Computing Greeks for American Options Part 2

In part 1 of this series we discussed the Binomial Options Pricing model (BOPM). We showed how to build the underlying stock price tree and how to compute the option prices at the expiration date (useful for European options). Now, two things are missing: Computing option prices at dates before the expiration, and computing greeks based on a BOPM.

Now, computing option prices is done as follows. First, we need a helper constant, the probability $p$:

$p = \frac{e^{rt} - d}{u - d}$

where $u$ and $d$ are defined as the upward and downward implied volatility (cf. part 1).

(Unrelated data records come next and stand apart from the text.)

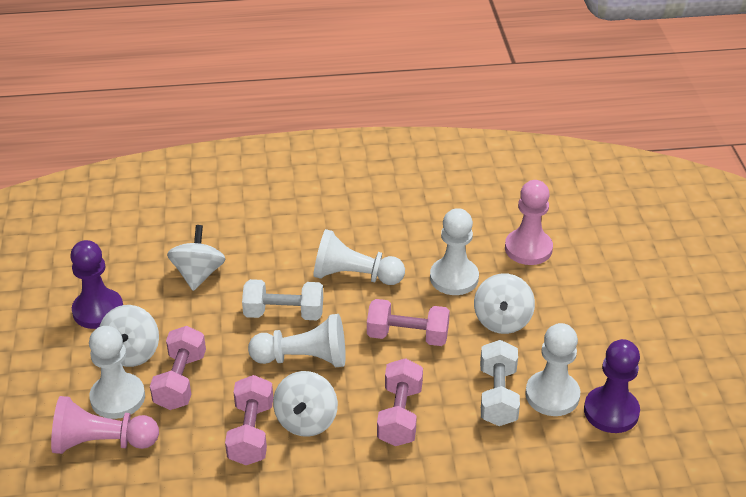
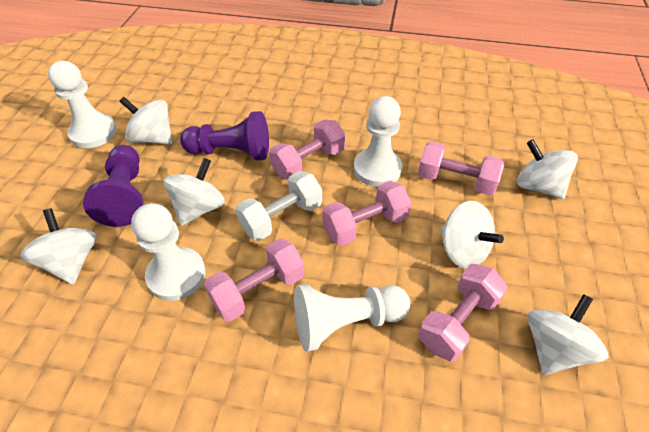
pink dumbbell: 4 -> 5
pink pawn: 2 -> 0
white dumbbell: 2 -> 1
white pawn: 5 -> 4
white spinning top: 4 -> 6

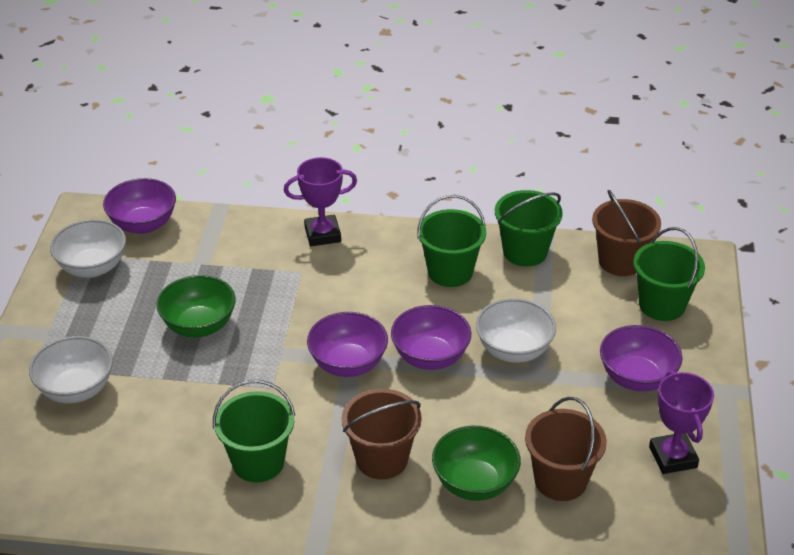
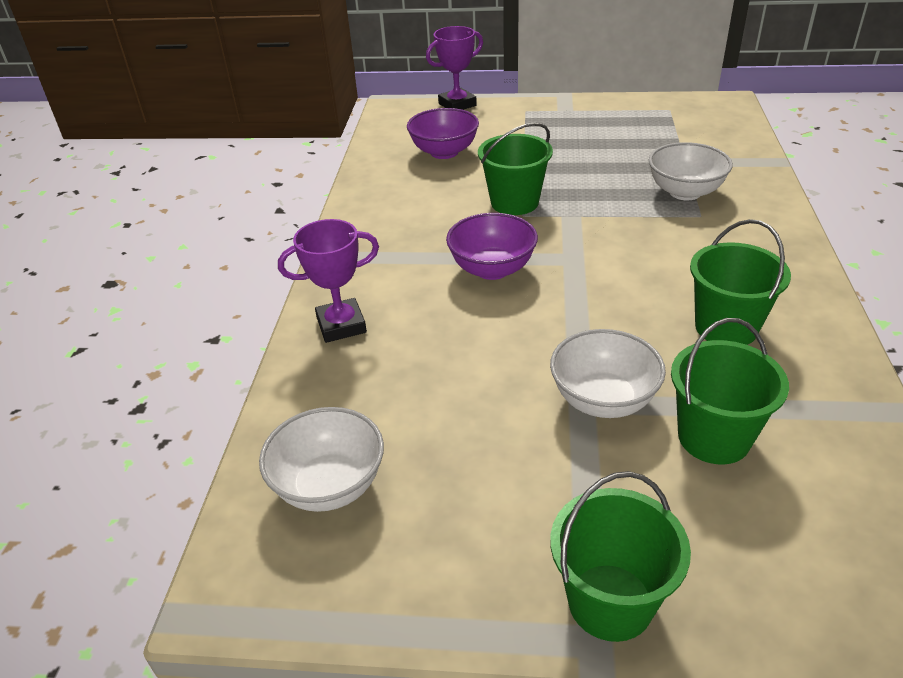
brown bucket: 3 -> 0
green bowl: 2 -> 0
purple bowl: 4 -> 2

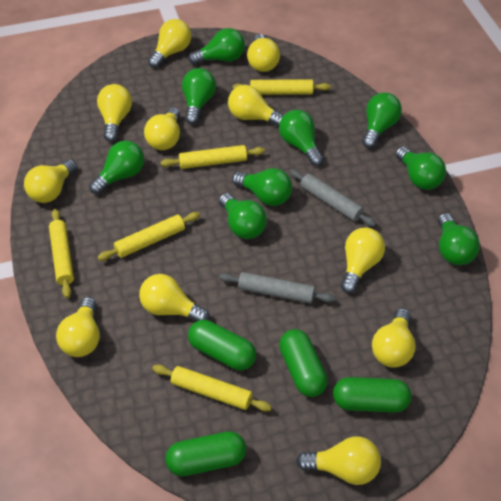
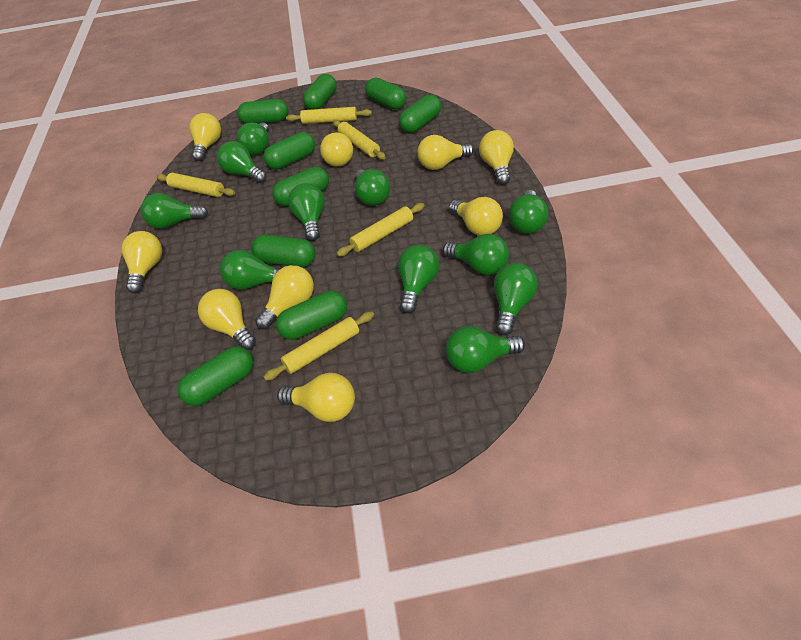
green capsule: 4 -> 9
green light bulb: 9 -> 11
grey rolling pin: 2 -> 0
yellow light bulb: 11 -> 9

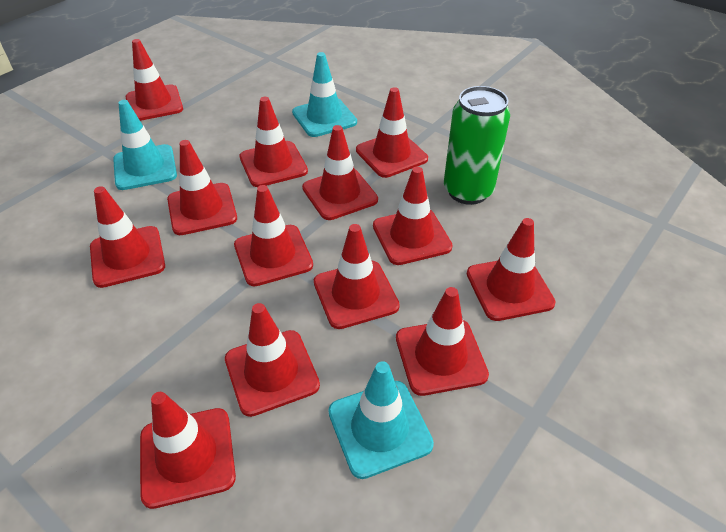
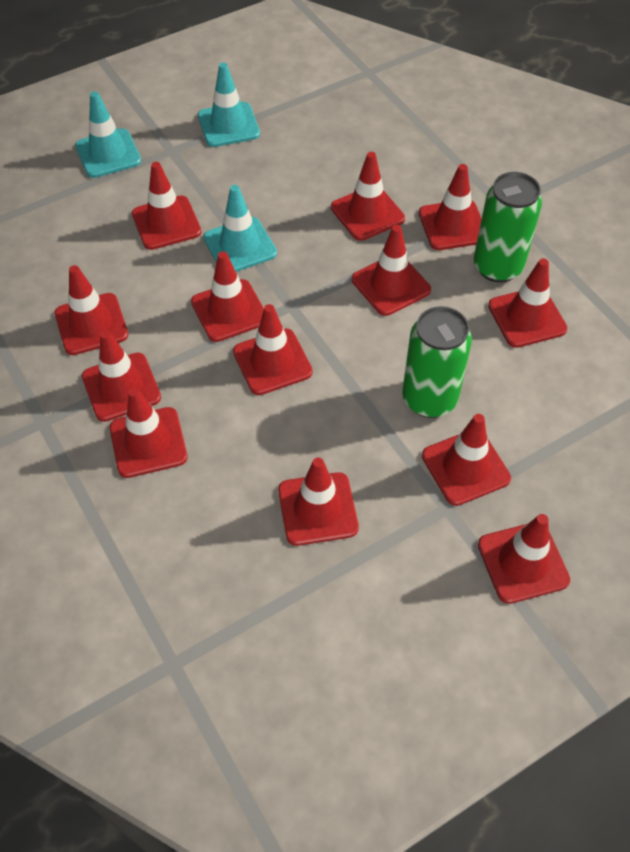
green can: 1 -> 2

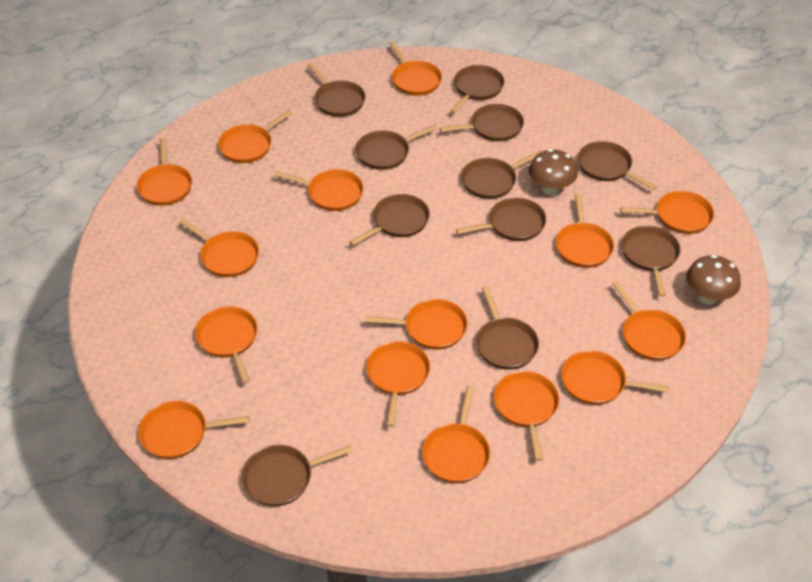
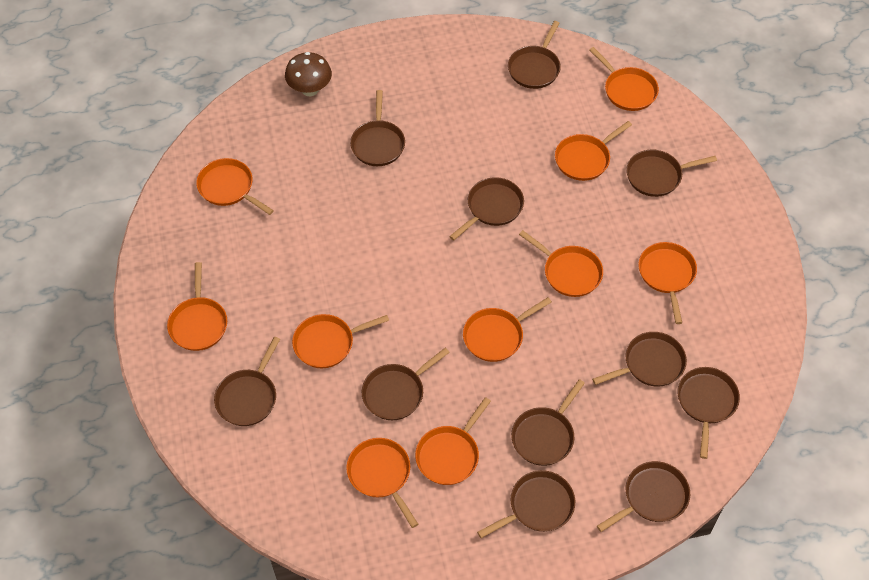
brown mushroom: 2 -> 1
orange pan: 15 -> 10

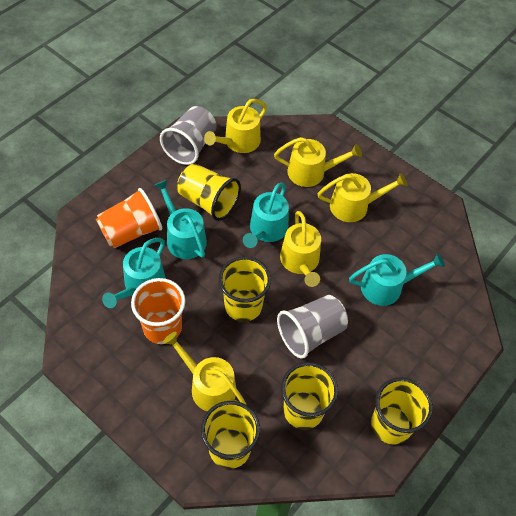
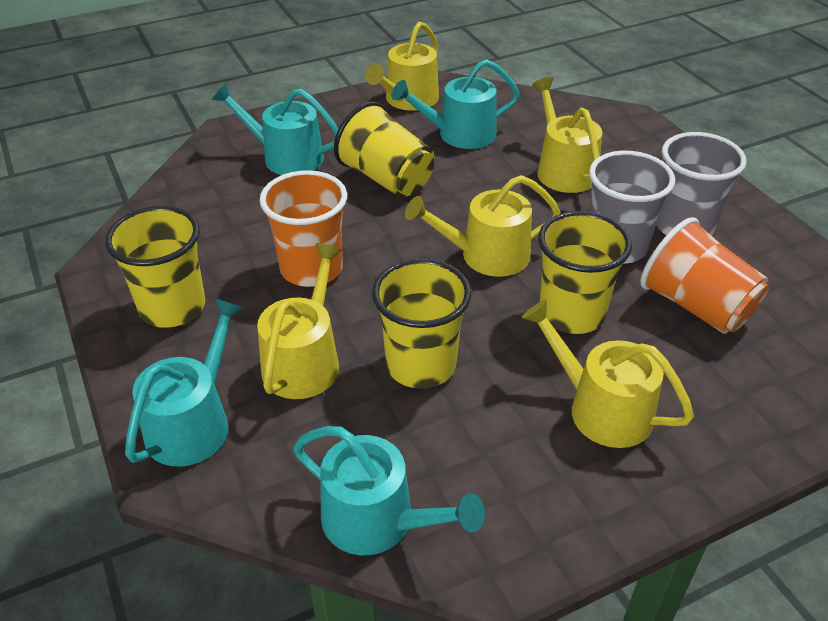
yellow cup: 5 -> 4

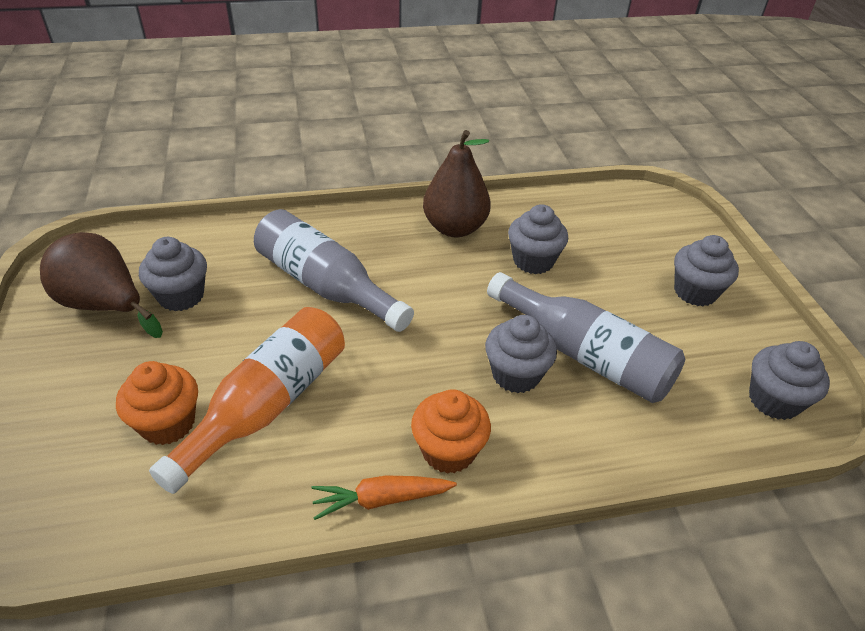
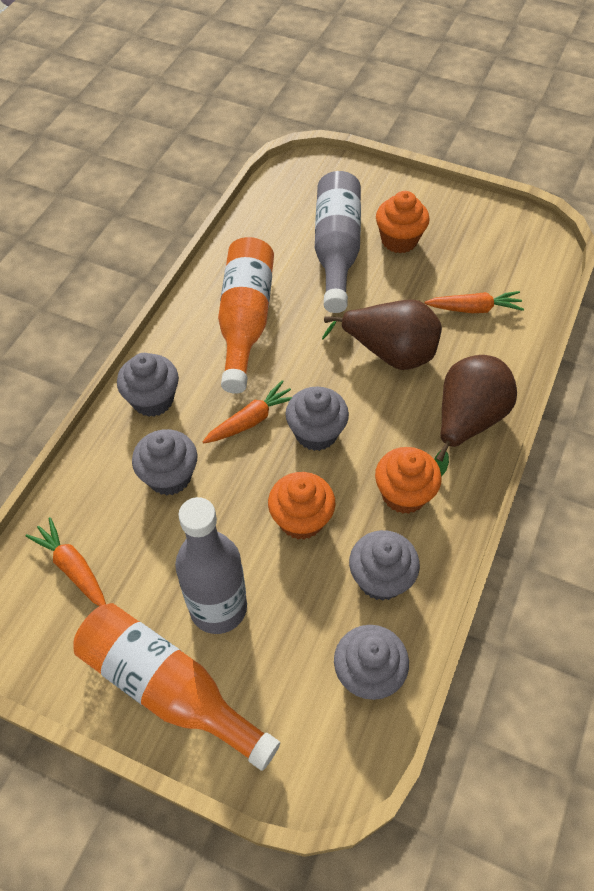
orange bottle: 1 -> 2
orange carrot: 1 -> 3
orange cupcake: 2 -> 3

This is also where the binomial part of the BOPM comes in: $p$ stands for the probability of an upward move (and conversely, $1-p$ is the probability of a downward move). Anyone who had an introduction to statistics will quickly see that this can be related to the binomial distribution. To compute the option price of some given date, we define the value of it as its expected value in the future (but discounted by the risk free rate $r$, i.e. the US Treasury 10y yield from part 1). Since we have a tree with discrete time steps, the value of an option at some time step is the value of both outcomes (upward or downward move) weighed by their respective probabilities. Thus, to compute all the option prices, we have to go backwards from the leaf nodes of the tree up to the root.

Note that in our example, $p = \frac{e^{0.015 * 0.125} - 0.976}{1.025 - 0.976} = 0.532$. So the chance of the upward move is roughly $53\%$. For each node in the tree that is not a leaf node, the following is computed:

$e^{-rt} (p*O_u + (1-p)*O_d)$

where $O_u$ is the option price in the upward move and $O_d$ is the option price in the downward move. Note that at the beginning, the leafs are already computed as defined in part 1. The resulting options prices (if held until expiration) at 4 different time steps for 6 months (as per our hypothetical example) are shown in the following Figure.

Since this is a call option, any time the underlying stock loses value, the option loses any intrinsic worth (any time the tree shows a value of $0.0$). Note that dividend yield was excluded in the discussion and computations above.

One last consideration has to be made for American style options: If exercised early, and the exercise value is larger than the binomial option price, the actual option price is the exercise value. For a call option, the exercise value is computed as stock_price at time step n - strike_price.